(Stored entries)
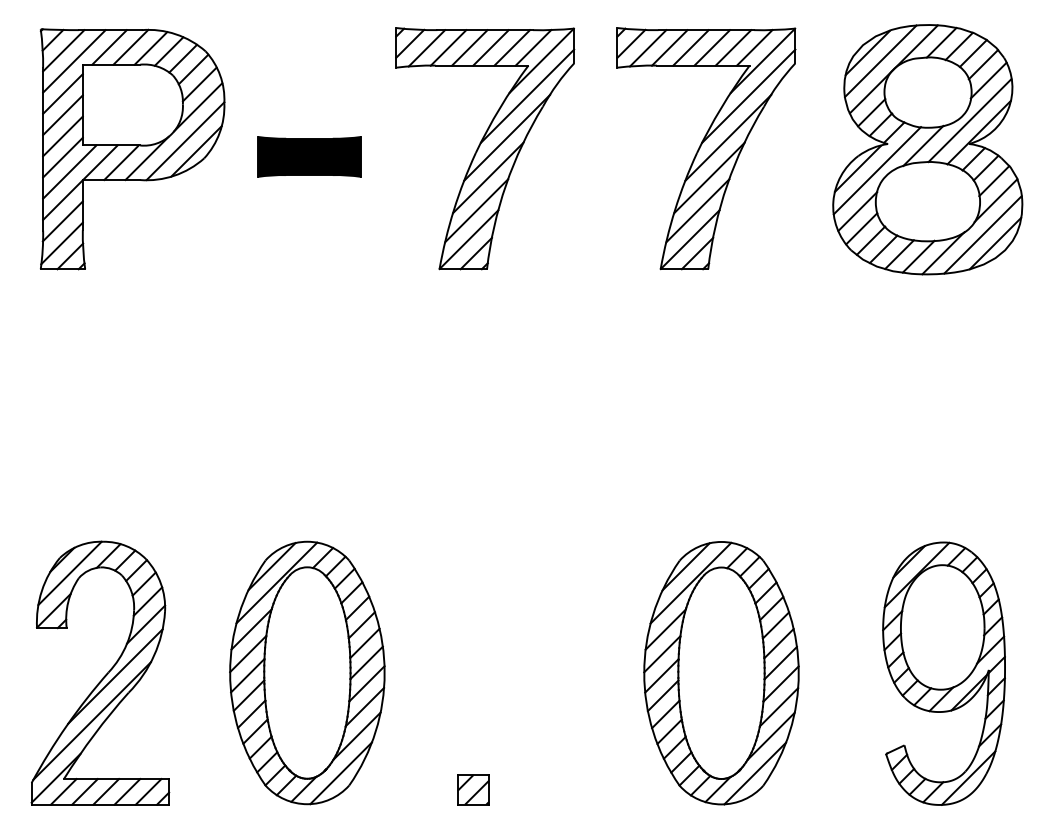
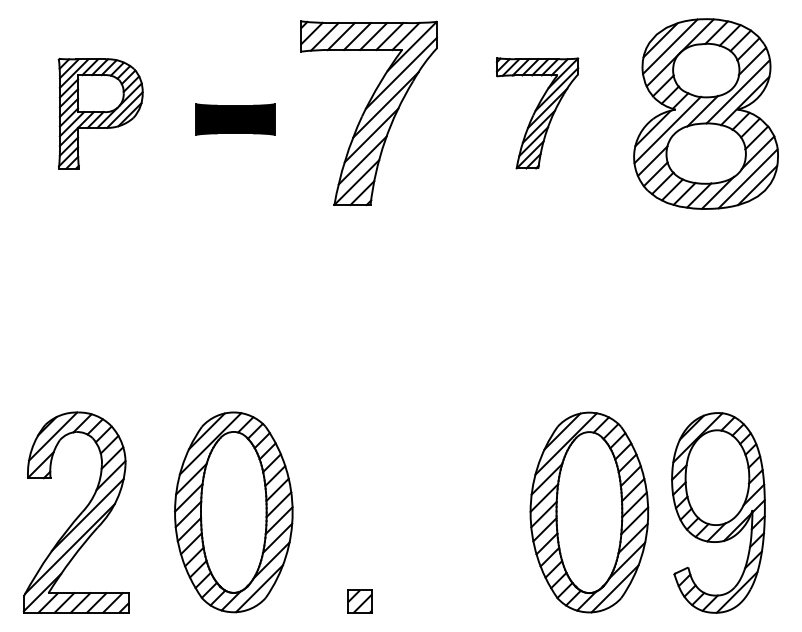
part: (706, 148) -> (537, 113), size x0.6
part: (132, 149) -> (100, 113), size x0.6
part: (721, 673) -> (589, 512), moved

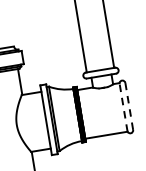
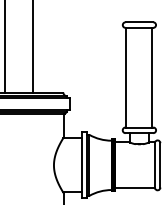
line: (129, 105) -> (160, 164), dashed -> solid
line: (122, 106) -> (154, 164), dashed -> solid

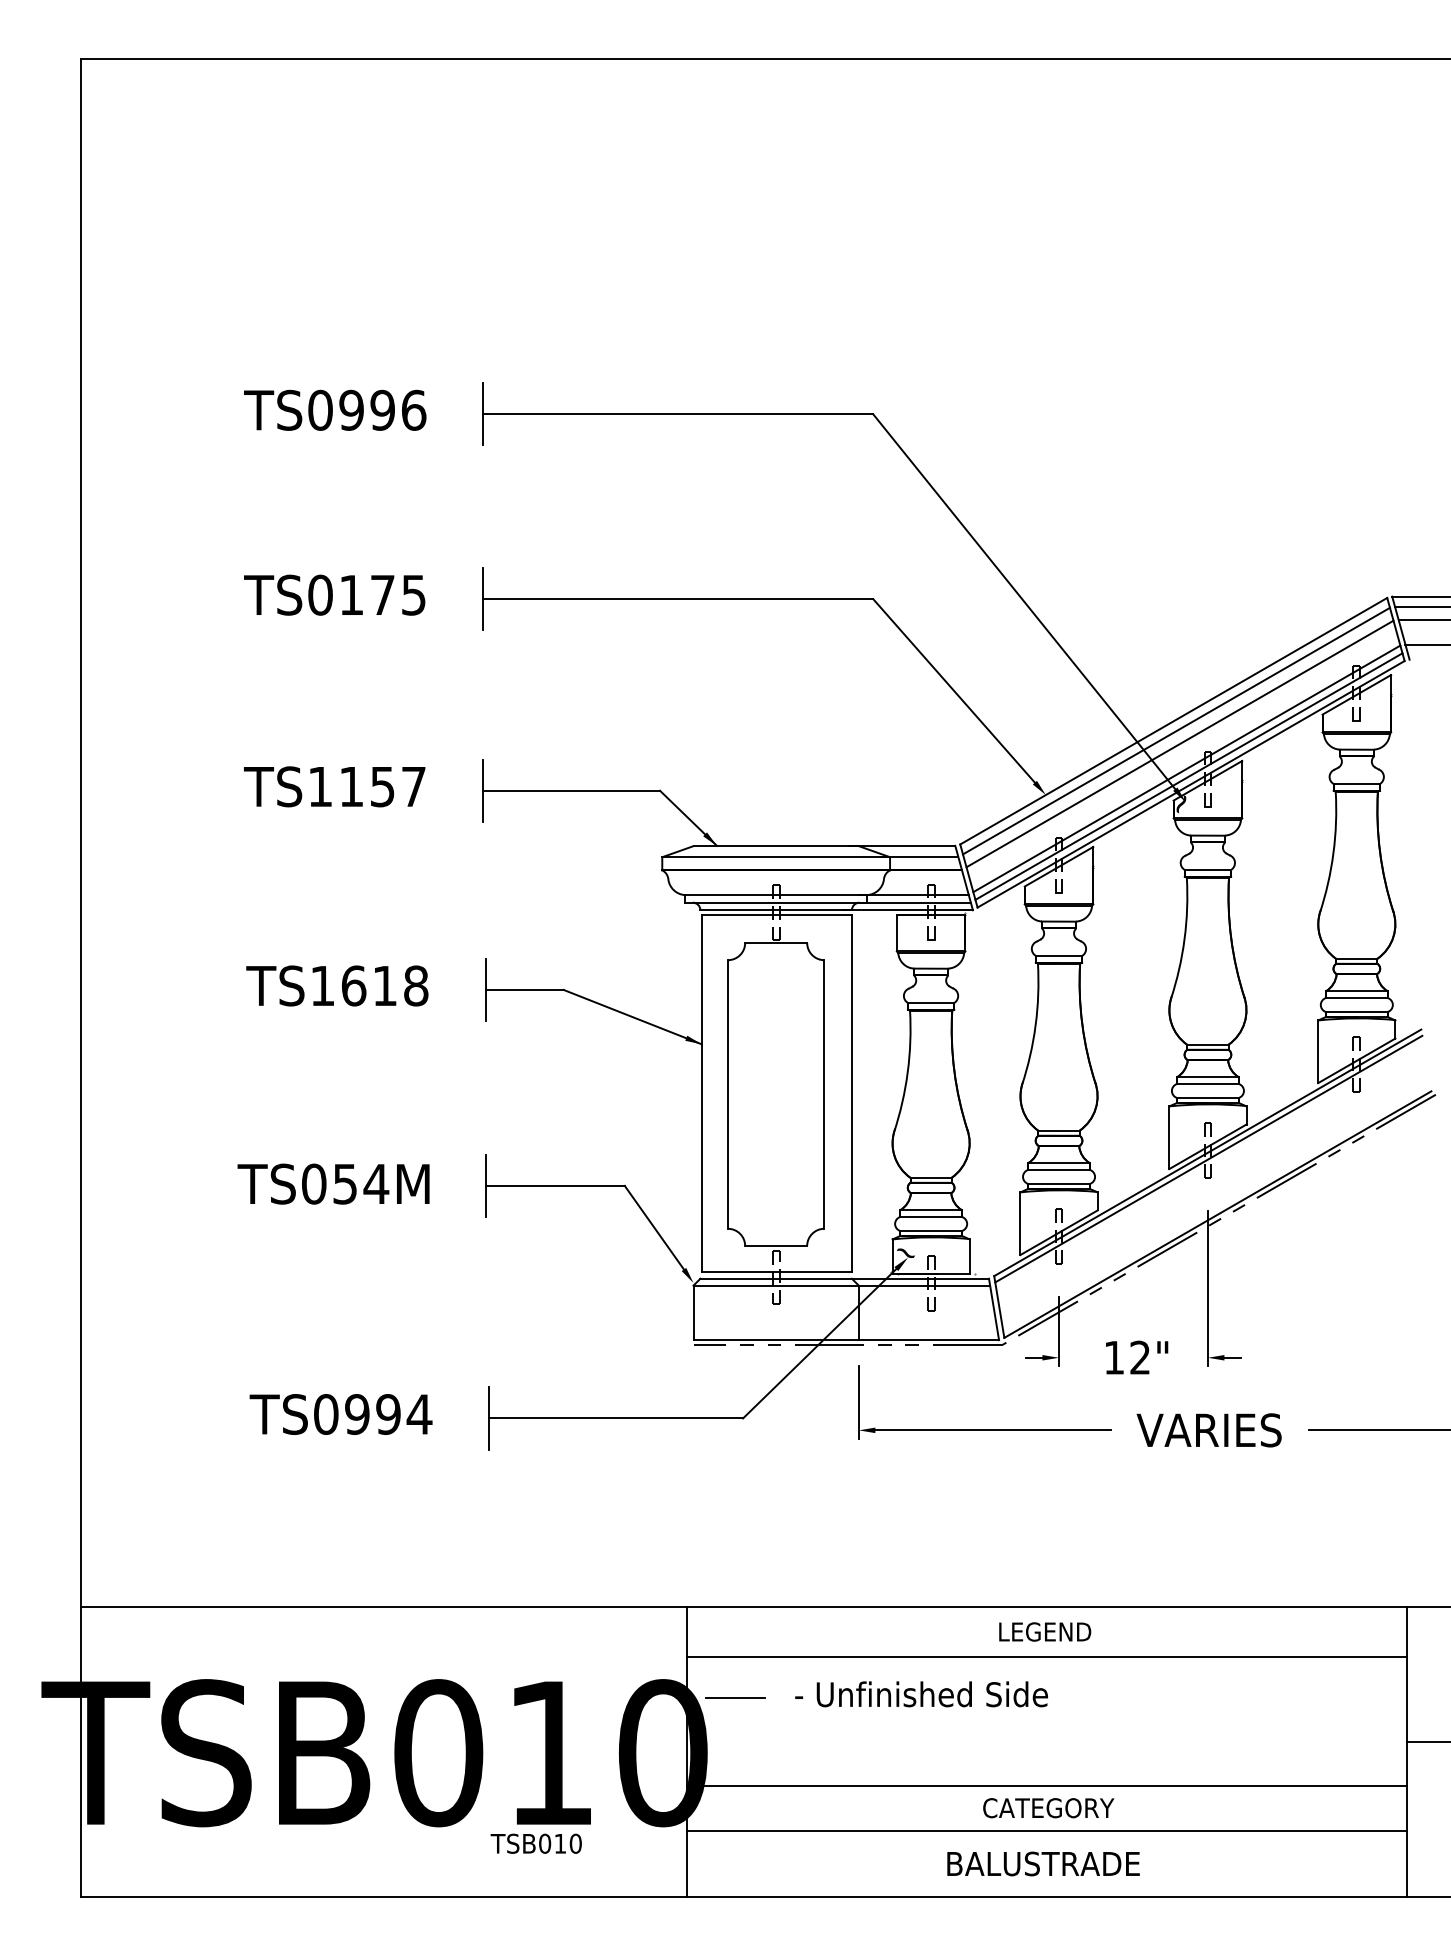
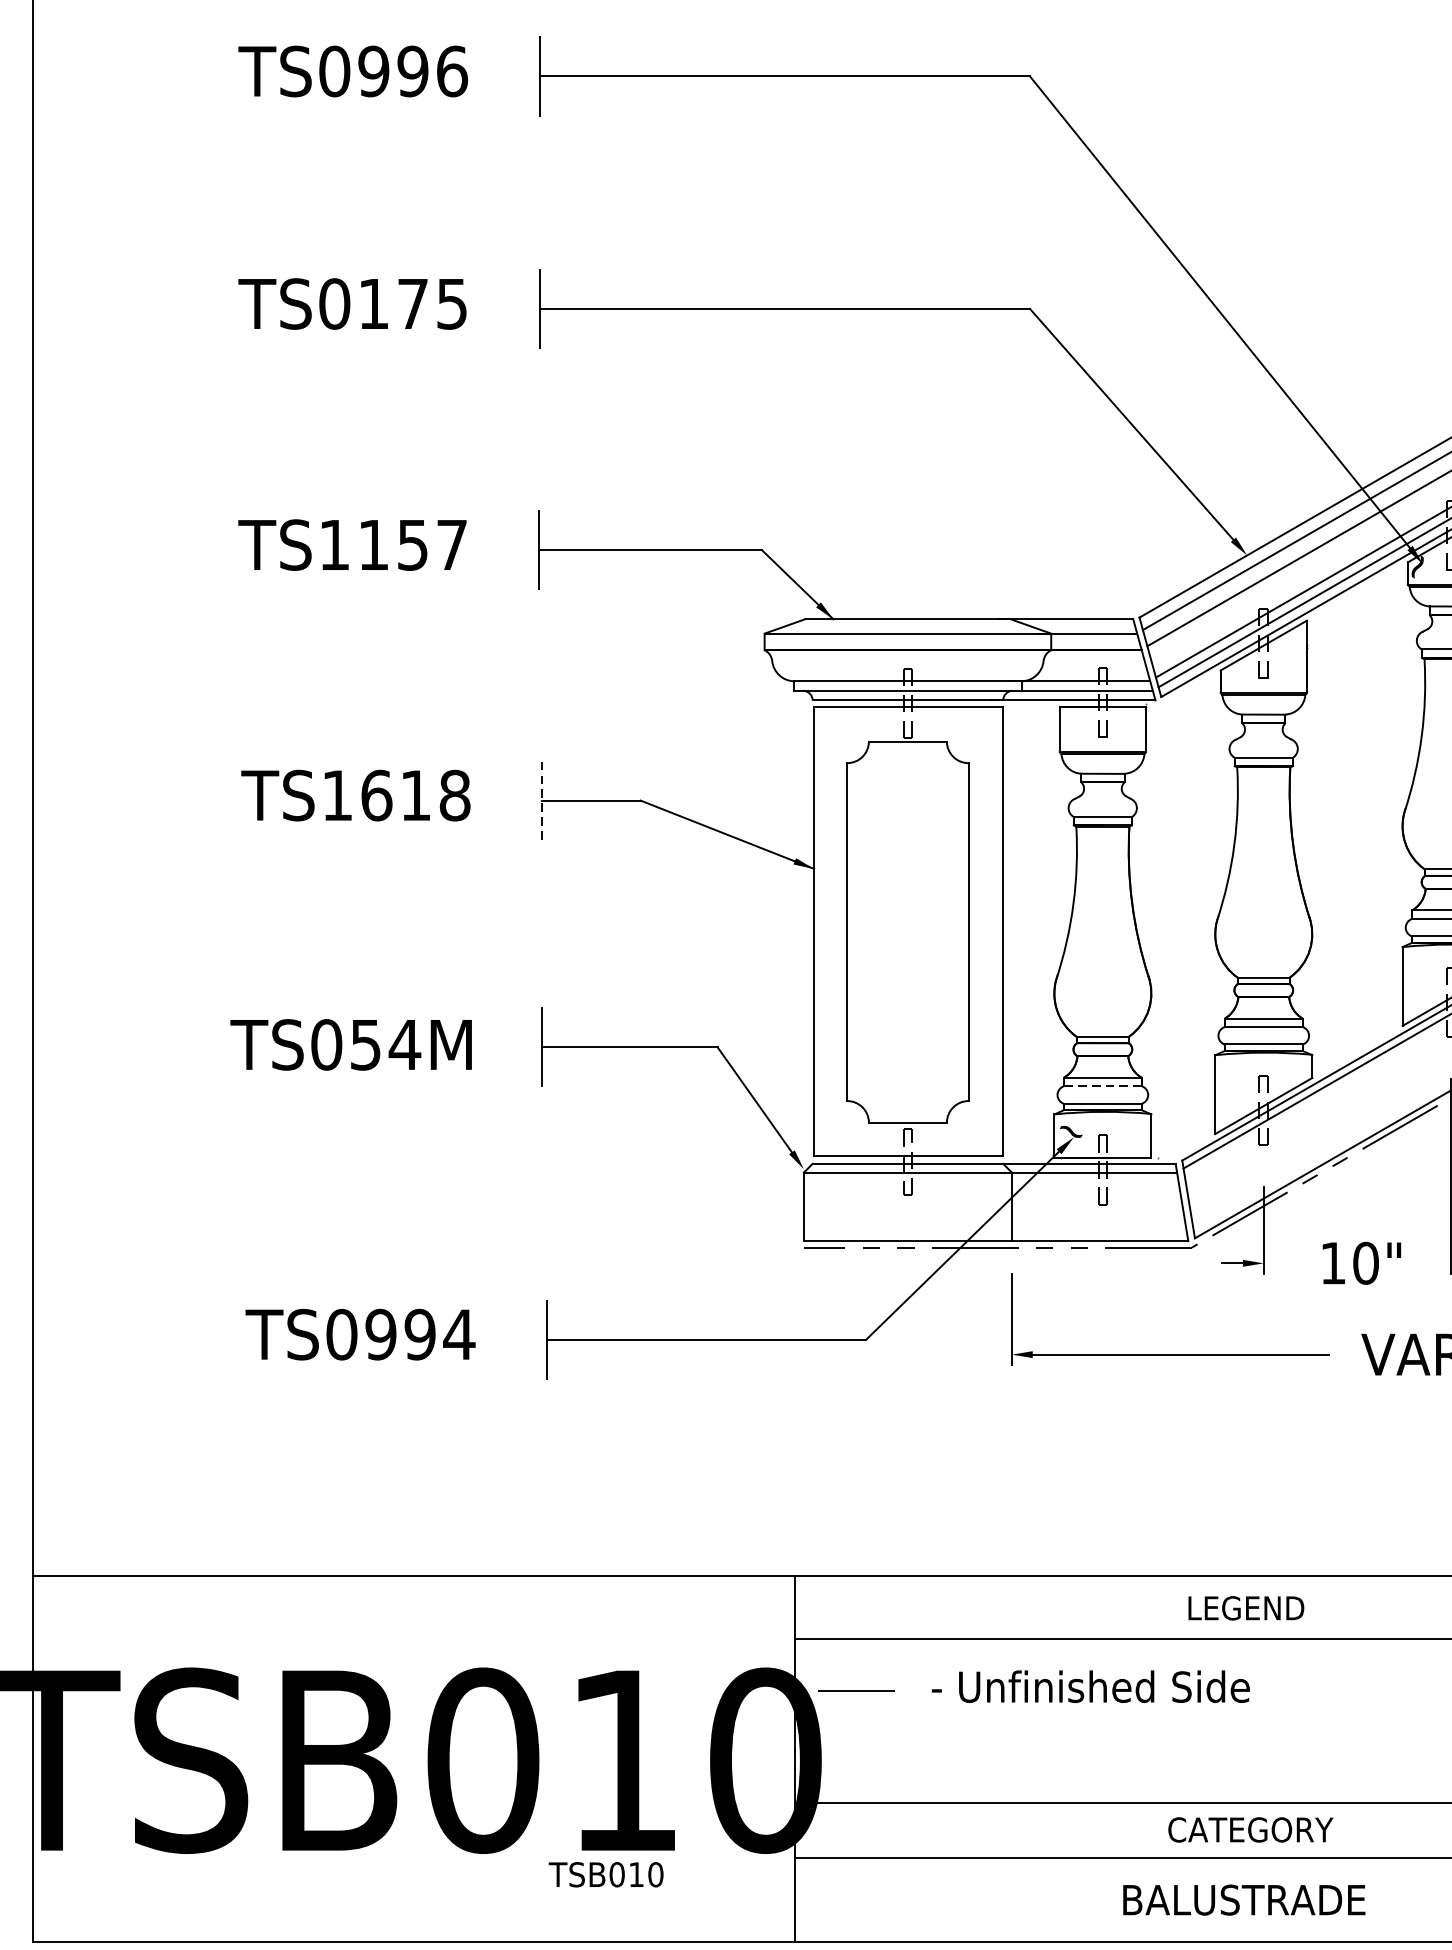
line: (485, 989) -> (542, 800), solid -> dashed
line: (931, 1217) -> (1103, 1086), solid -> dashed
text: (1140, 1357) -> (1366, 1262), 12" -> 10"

* TASK INSTRUCTIONS:
Nothing but the lines from the one that contains "line: (485, 989)" through the end of the data above should appear, each reproduced exactly.

* FINISHED TASK:
line: (485, 989) -> (542, 800), solid -> dashed
line: (931, 1217) -> (1103, 1086), solid -> dashed
text: (1140, 1357) -> (1366, 1262), 12" -> 10"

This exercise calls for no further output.